Structure Design And In Vitro Evaluation Of PDMAEMA Nanocarriers For Gene/drug Delivery

The multiformity in polymer structure and self-assemble methods provide great chances to design multifunctional gene/drug delivery system. This study focused on the most important issues of delivery systems: safety and efficiency. Here, functional modification and multi-assembly were used to construct the vectors to improve biocompability and gene transfection efficiency or therapy efficiency simultaneously.In this work, in order to reduce the toxicity and meanwhile maintain high transfection efficiency, a new zwitterionic copolymer, polycaprolactone-g-poly-(dimethylaminoethyl methyacrylate-co-sulfadiazine methacrylate)(PC-SDZ) with unique pH-sensitivity, was designed and prepared.

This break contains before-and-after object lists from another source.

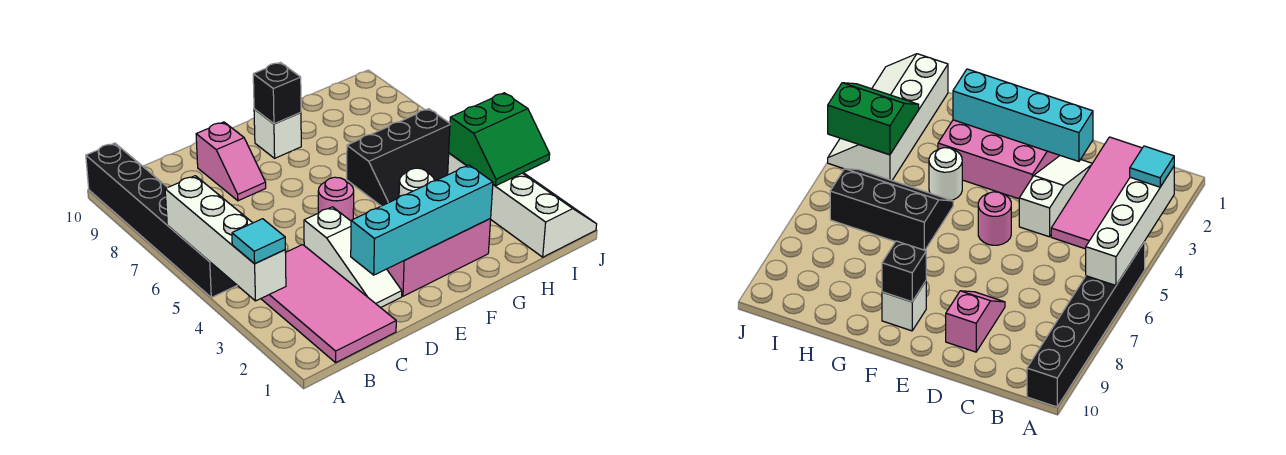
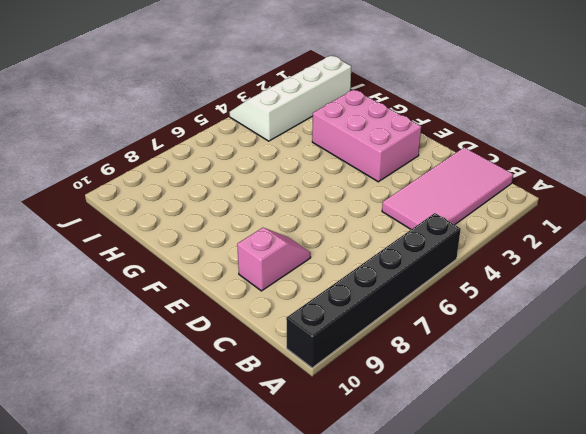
none -> white slope D2:D4 level 1 top 4
none -> pink round brick E5 level 1
none -> white brick F9 level 1

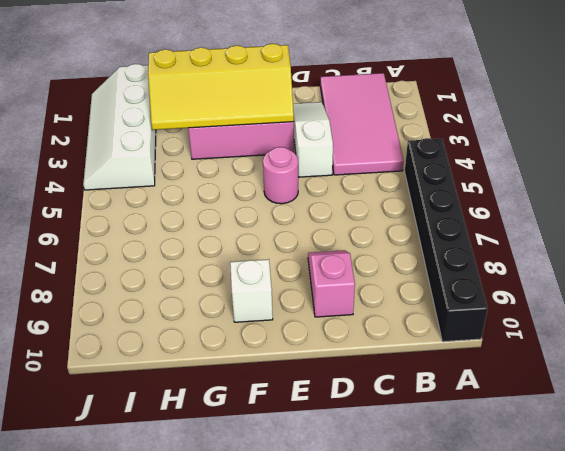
yellow slope E2:H3 level 2 top 2 -> cyan brick D2:G2 level 2
none -> white round brick G4 level 1
none -> black slope G5:I6 level 1 top 6
none -> white brick A3:A6 level 2

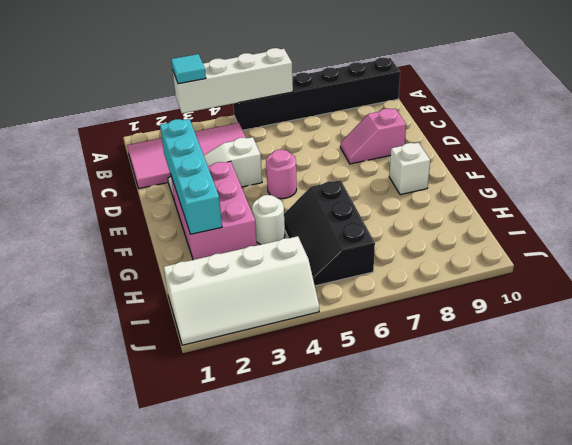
none -> black brick F9 level 2
none -> green slope I3:J4 level 2 top 4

The physiochemical properties of self-assembly nanoparticles(NPs) including size, zeta potential, proton buffer capability and hydrophobicity were characterized. The transfection efficiency, endosome escape, intracellar distribution and toxicity of PC-SDZ NPs/DNA were also evaluated. The results showed that the incorporation of sulfadiazine into poly(dimethylaminoethyl methacrylate)(PDMAEMA) chains successfully mediates the surface properties including compacter shell structure, lower density of positive charges, stronger proton buffer capability, and enhanced hydrophobicity, which lead to reduction in toxicity and enhancements in stability, cellular uptake, endosome escape and transfection efficiency for the PC-SDZ2 nanoparticles(NPs)/DNA complexes.Our previous work had certificated PCL-g-PDMAEMA NPs showed excellent delivery efficiency for DNA and siRNA,but poor ability in loading antitumor drug. In order to improve the co-delivery efficiency of gene and drug, in this work, DOX molecules were bonded on side chains of PDMAEMA by hydrazone bond to form PCL-g-P(DMAEMA-co-HEMA)-hyd-DOX(PCD) NPs. PCD NPs/DNA complex was prepared and coated by HA-g-mPEG(HgP) as the surface layer. To improve the biocompability and prolong circulation time, the size, zeta-potential, transfection efficiency, toxicity and co-delivery effect were evaluated. The result showed that the multi-functional carriers performed high biocompability, high inhibiting effect against tumor cell in vitro and the smart response behaviors of drug release.